You would have thought that the LOR science being researched at Langley would have been enthusiastically embraced by NASA. But Houbolt and his LOR team came up against no less a legend than Wernher von Braun, who championed the concept of Earth-orbit rendezvous (EOR). As envisioned by von Braun, EOR would require the construction of an orbiting work platform where parts of a Moon rocket could be assembled or fueled. Von Braun had a long held passion for an orbiting space station, as anyone who watched Walt Disney’s “Man In Space” series will remember. 

In addition to the time and resources that would be needed by the EOR approach, each lunar mission would require at least two Saturn V rockets — never mind the cost in time and dollars of building a space station to assist a lunar mission. Whatever its engineering merits or deficiencies, EOR was a budget buster. Nevertheless, von Braun threw some heavy weight at NASA, and it appeared the EOR camp would prevail. Houbolt made a last appeal for LOR by way of an impassioned memo aimed over the heads of his supervisors. While it may have resulted in his no longer getting a Christmas card from his boss, it earned him a hearing with the decision body that would end the fierce 14-month debate that had been going on between the EOR and LOR camps. In a decision that emanated from Washington, LOR  and its staunchest advocate, John C. Houbolt, prevailed — having even won over von Braun in the end.

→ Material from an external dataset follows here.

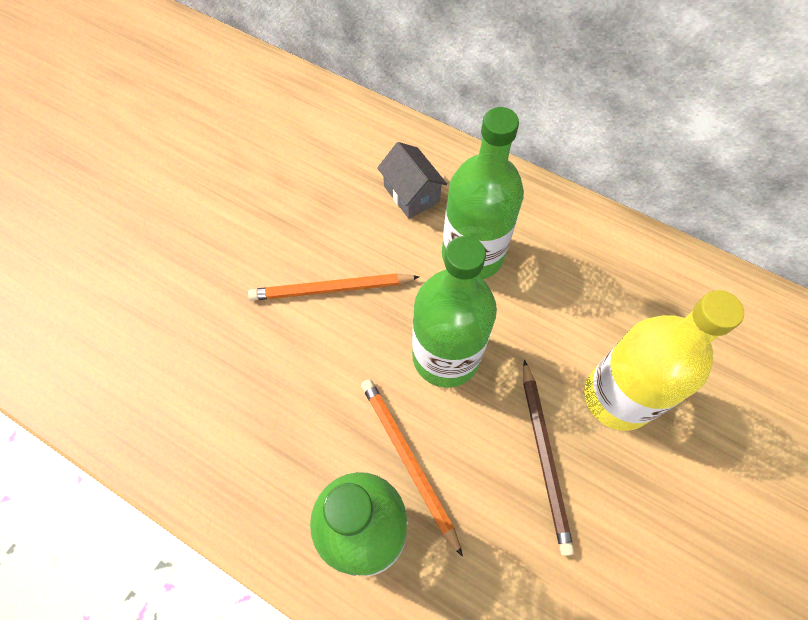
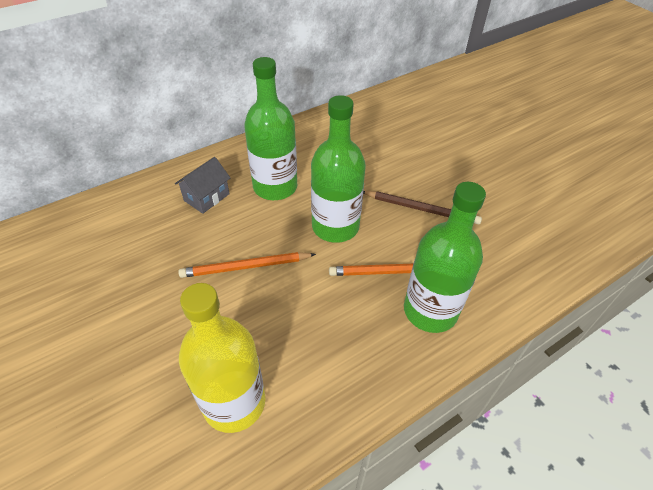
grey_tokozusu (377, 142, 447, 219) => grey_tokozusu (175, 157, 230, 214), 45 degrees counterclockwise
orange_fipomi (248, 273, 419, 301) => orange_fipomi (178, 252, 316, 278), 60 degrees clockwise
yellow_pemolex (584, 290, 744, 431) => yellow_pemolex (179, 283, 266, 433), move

The decision to land a man on the Moon via lunar-orbit rendezvous resulted in one of the strangest looking flying craft ever created…and the first spacecraft designed solely for use off of Earth: LEM. The fact that the lunar module would never have to fly through an atmosphere meant that it didn’t have to be structurally robust (its titanium skin was the thickness of three sheets of aluminum foil), nor did it have to be aerodynamic. It would only ever fly in space, and then part of it would be left in space, and part of it would be left on the surface of the Moon. Proving the engineering adage, “form follows function,” it was a study in cubism. And it worked brilliantly, thanks to lunar-orbit rendezvous…and John C. Houbolt.